このように右免職予告のもとになされた辞職勧告は、原告に業務の正常な運営を阻害する行い及び職場の秩序を乱す行いがあるものと認め、かかる行いのある者を公務員としての適格性を欠くものとして排除する目的でなされたものであるから、何等不法なものといえず、従つて右免職予告のもとになされた辞職勧告に応じて提出された辞職願は強制によるものとは解せられない。
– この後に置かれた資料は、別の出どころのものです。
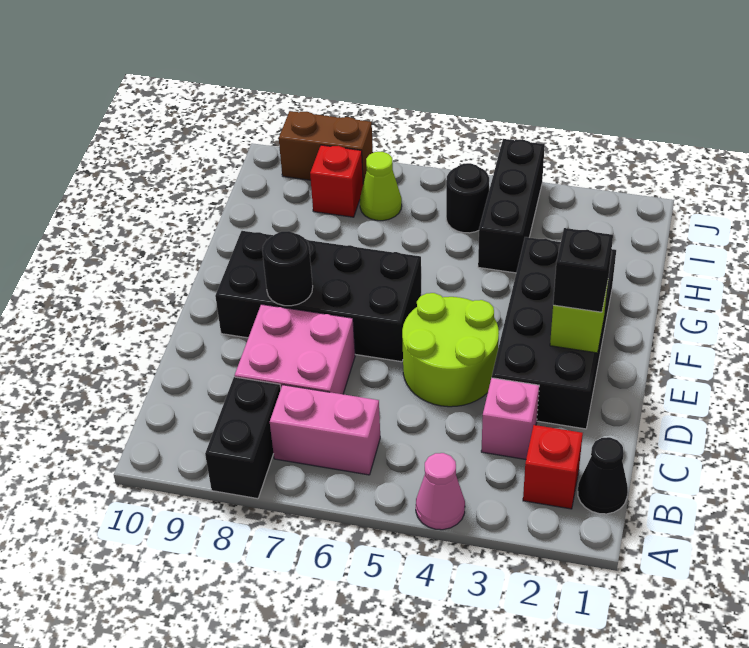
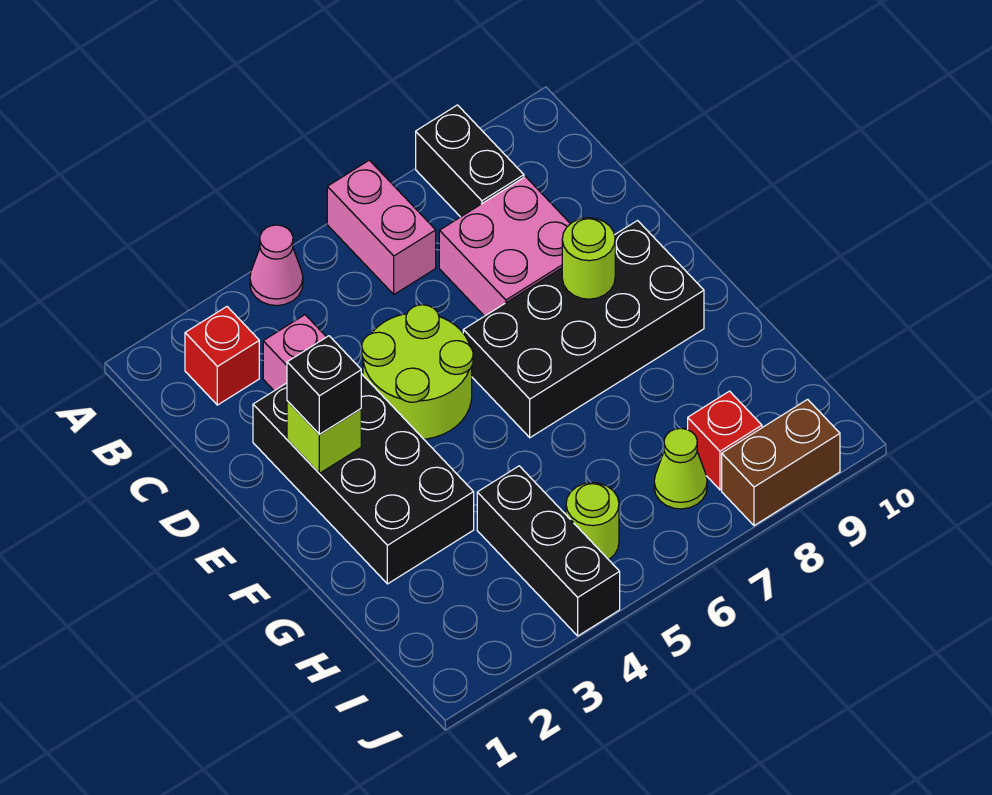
black cone B1 level 1 -> none
pink brick B6:B7 level 1 -> pink brick A6:B6 level 1
black round brick E8 level 2 -> lime round brick E8 level 2
black round brick I5 level 1 -> lime round brick I5 level 1

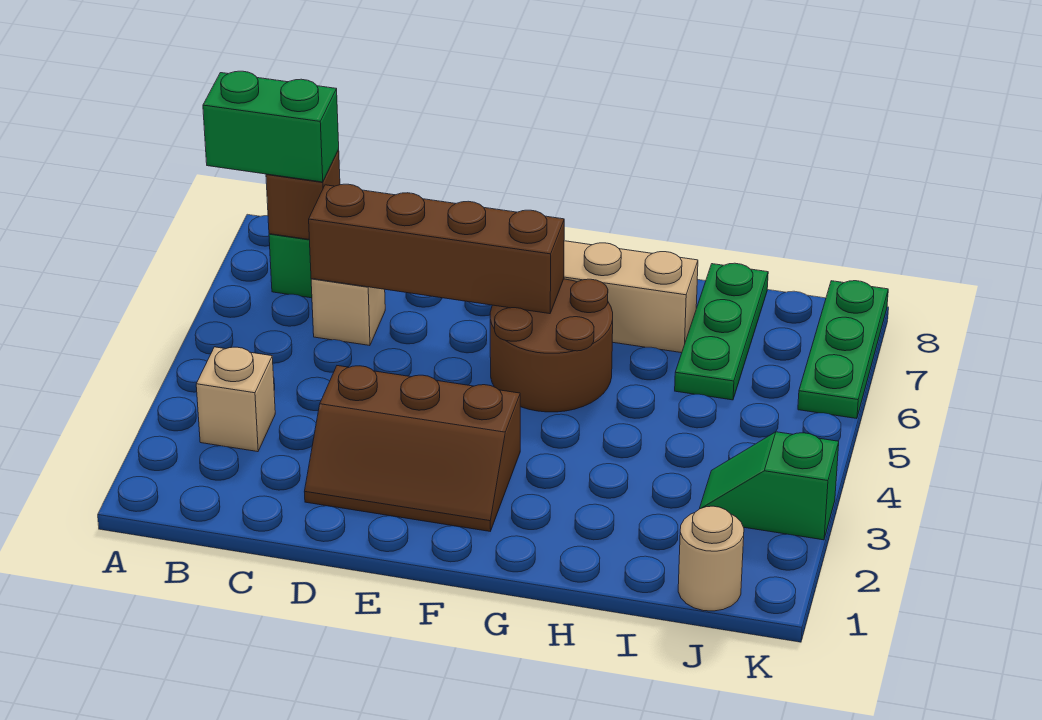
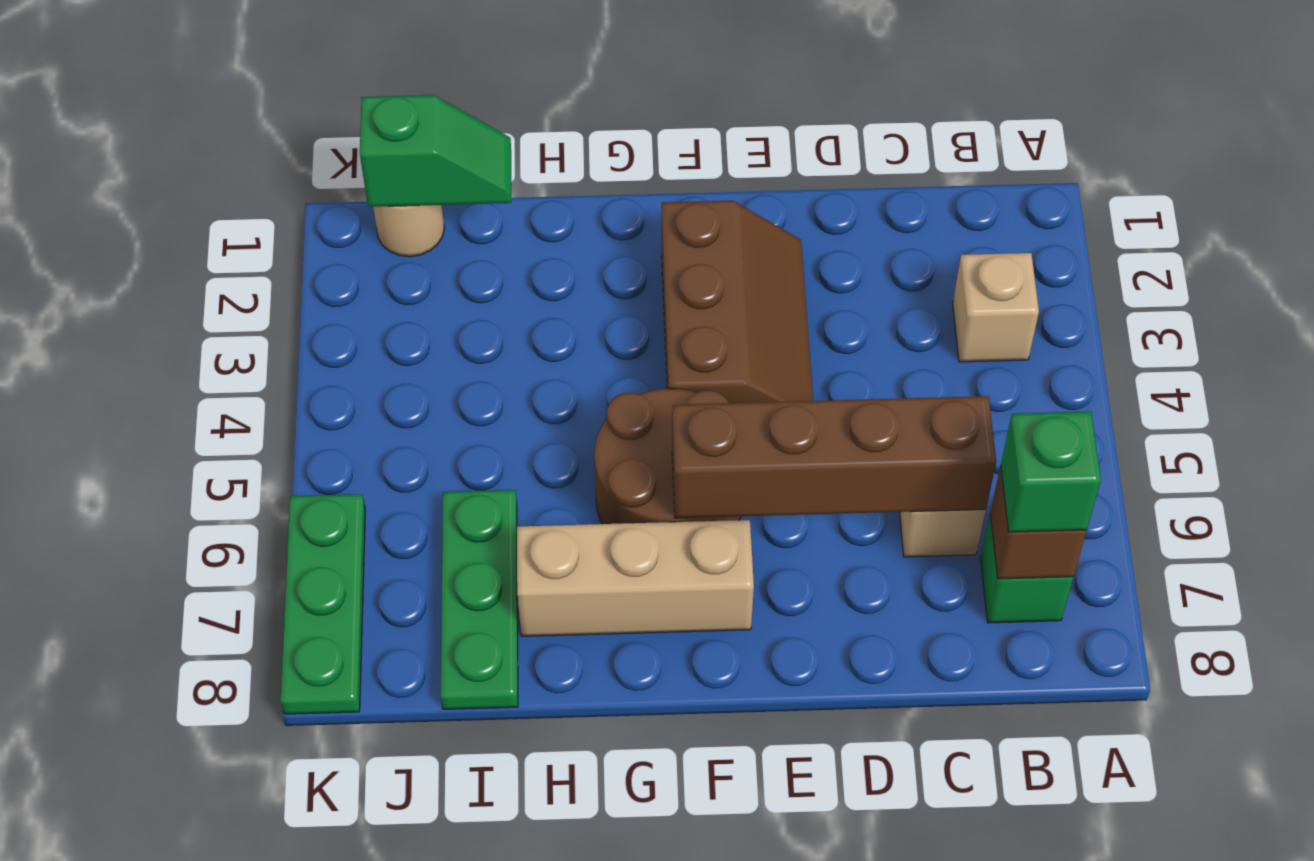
green brick A7:B7 level 3 -> green brick B7 level 3
brown slope D2:F3 level 1 top 3 -> brown slope E2:F4 level 1 top F
green slope J3:K3 level 1 top K -> green slope I1:J1 level 2 top J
五、次に、本件辞職願の提出及びそれに基づく辞職承認処分は通謀虚偽表示であるか否かであるが、原告挙示の証拠その他本件全証拠によるもこれを認めるに足りない。却つて証人金谷義二の証言及び原告本人尋問の結果によれば、原告は富山電気通信部庶務課長岩竹清治に対し辞職することになれば、一時恩給金算定の根拠となる勤続年を有利に取計らつてもらいたい旨申し入れたことが認められ、この事実と既に認定したとおり本件辞職承認処分のあつたその頃原告はその職場において退職金を受領し、その際紛争の生じた形跡のないこと、原告は本件につき人事院に対し不利益処分に関する審査請求をなさず、本訴に至るまで何等かの異議のあつた形跡もないこと等の事実を合せ考えると、原告が辞職願を提出したのは、諸般の事情を考慮し利害得失を判断した結果辞職の真意をもつてなしたものと認められる。
六、更に、本件辞職勧告ひいては辞職承認処分が、原告の主張するがごとく不当労働行為であり勤労者の団結権を侵害するものであるかについて判断すると、原告に対してなされた本件辞職勧告の目的は、既に認定したとおり原告は、業務の正常な運営を阻害し職場の秩序を乱す行いがあり、公務員として適格性を欠くとして排除することにあつたのであつて原告が共産主義者、及び熱心な組合運動家であることを理由にしたものではないから、右辞職勧告は、それに伴う原告の退職は何ら不当労働行為でもなければ、勤労者の団結権を侵害するものでもない。
七、なお原告の辞職について、人事異動通知書が原告に交付されておらない旨の主張については、成立に争いない乙第四号証の三によれば、人事異動通知書は五部作成して、一部は辞令書として、当該職員に交付し、他の四部は電気通信省の各部課、及び人事院に保管されることになつており、乙第二号証はその四部の内の一であることが認められ、また前記認定の如く、原告は昭和二十五年十一月十二、三日頃富山電報局あるいは電気通信管理所かに於て、退職金を受領しており、以上の事実を綜合すると、同月十二、三日頃までには原告は人事異動通知書の交付を受けたものと推認される。原告本人訊問の結果中右認定に反する部分は信用できず、他に右認定を左右する証拠はない。
八、以上のとおり原告の主張はいずれもその理由がなく、原被告間に原告主張の雇傭関係が存続しないこと明らかであるから、原告の本訴請求はいずれもこれを失当として棄却することとし、訴訟費用の負担につき民事訴訟法第八十九条を適用して主文のとおり判決する。